In the four full games they played together, their targets were practically dead even. Their fantasy production was also extremely close with Aiyuk (13.7 points per game) slightly edging out Samuel (12.0).
In Aiyuk’s final five games without Deebo, he averaged 18.2 fantasy points per game while commanding an absurd 30% target share. Samuel only played in one game without Aiyuk last season (Week 12 versus the Los Angeles Rams) and he went absolutely off.
The YAC-monster totaled 133 receiving yards and 136 yards after the catch on 11 receptions.
What complicates things even further with the 49ers offense is the fact that George Kittle also missed a ton of games last season, so his return is also going to shake up the target distribution.

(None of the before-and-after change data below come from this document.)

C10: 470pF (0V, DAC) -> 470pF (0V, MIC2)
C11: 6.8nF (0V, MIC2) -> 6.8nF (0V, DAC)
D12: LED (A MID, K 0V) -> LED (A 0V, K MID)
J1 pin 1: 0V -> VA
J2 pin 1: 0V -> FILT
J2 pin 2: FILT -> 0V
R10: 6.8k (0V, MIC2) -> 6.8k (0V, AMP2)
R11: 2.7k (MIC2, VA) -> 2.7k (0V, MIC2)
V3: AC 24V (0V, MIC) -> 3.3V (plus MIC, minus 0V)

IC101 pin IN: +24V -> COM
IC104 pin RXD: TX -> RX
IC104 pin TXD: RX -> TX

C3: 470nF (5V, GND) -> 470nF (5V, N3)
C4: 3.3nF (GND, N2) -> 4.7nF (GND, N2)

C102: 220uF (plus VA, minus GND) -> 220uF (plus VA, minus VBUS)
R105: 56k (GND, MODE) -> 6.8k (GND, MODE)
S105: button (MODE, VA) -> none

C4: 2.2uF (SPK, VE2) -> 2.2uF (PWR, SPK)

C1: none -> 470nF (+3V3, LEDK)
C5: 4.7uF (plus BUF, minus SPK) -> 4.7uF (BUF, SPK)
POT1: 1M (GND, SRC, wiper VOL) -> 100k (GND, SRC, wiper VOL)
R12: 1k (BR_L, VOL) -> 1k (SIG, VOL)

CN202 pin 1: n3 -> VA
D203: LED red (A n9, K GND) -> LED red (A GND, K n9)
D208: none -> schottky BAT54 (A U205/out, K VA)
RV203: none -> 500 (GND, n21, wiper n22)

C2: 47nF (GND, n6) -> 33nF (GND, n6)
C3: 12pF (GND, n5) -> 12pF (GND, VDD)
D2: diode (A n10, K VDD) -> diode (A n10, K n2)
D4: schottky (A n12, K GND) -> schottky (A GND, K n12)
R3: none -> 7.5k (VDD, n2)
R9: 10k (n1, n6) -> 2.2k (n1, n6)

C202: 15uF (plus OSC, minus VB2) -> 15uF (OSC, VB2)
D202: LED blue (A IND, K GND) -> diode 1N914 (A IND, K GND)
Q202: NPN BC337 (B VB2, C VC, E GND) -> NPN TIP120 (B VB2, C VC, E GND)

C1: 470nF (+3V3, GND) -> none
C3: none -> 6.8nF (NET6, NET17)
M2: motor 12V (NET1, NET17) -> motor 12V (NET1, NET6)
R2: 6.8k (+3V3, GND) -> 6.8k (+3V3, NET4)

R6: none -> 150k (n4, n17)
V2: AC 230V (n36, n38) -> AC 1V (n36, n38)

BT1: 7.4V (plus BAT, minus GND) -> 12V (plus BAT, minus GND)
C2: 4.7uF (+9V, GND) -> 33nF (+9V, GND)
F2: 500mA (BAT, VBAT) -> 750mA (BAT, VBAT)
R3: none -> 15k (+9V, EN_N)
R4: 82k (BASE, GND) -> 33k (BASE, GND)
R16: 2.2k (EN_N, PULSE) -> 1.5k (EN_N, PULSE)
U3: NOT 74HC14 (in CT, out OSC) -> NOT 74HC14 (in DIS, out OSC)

A.J. Green being drafted as a top-30 receiver seems only possible in a parallel universe, but that’s exactly what happened in drafts last summer. Fantasy gamers were tied to a half-season of production all the way back in 2018 and felt there was some upside with Green — even at his older age.
That turned out to be false, with Green functioning as one of the league’s most inefficient receivers. He ranked outside the top-100 players in yards per route run (1.02).
The NFL is a young man’s game. We can’t be chasing receivers who are older and coming off multiple injury-plagued seasons. Glancing at the top fantasy receivers from last season, Marvin Jones Jr. (WR18), Adam Thielen (WR10) and Cole Beasley (WR27) were the only WRs over age 30 to finish inside the top 40.
In the cases of Jones and Thielen, both are being viewed as top-18 options at the position despite being 30-plus years old and likely functioning as No. 2 receiving options in their respective passing attacks.
If the Atlanta Falcons or Minnesota Vikings invest any type of significant draft capital or dollars in free agency to a wide receiver — a la Tee Higgins to the Cincinnati Bengals — that could indicate that the end is inching closer for these two older wideouts.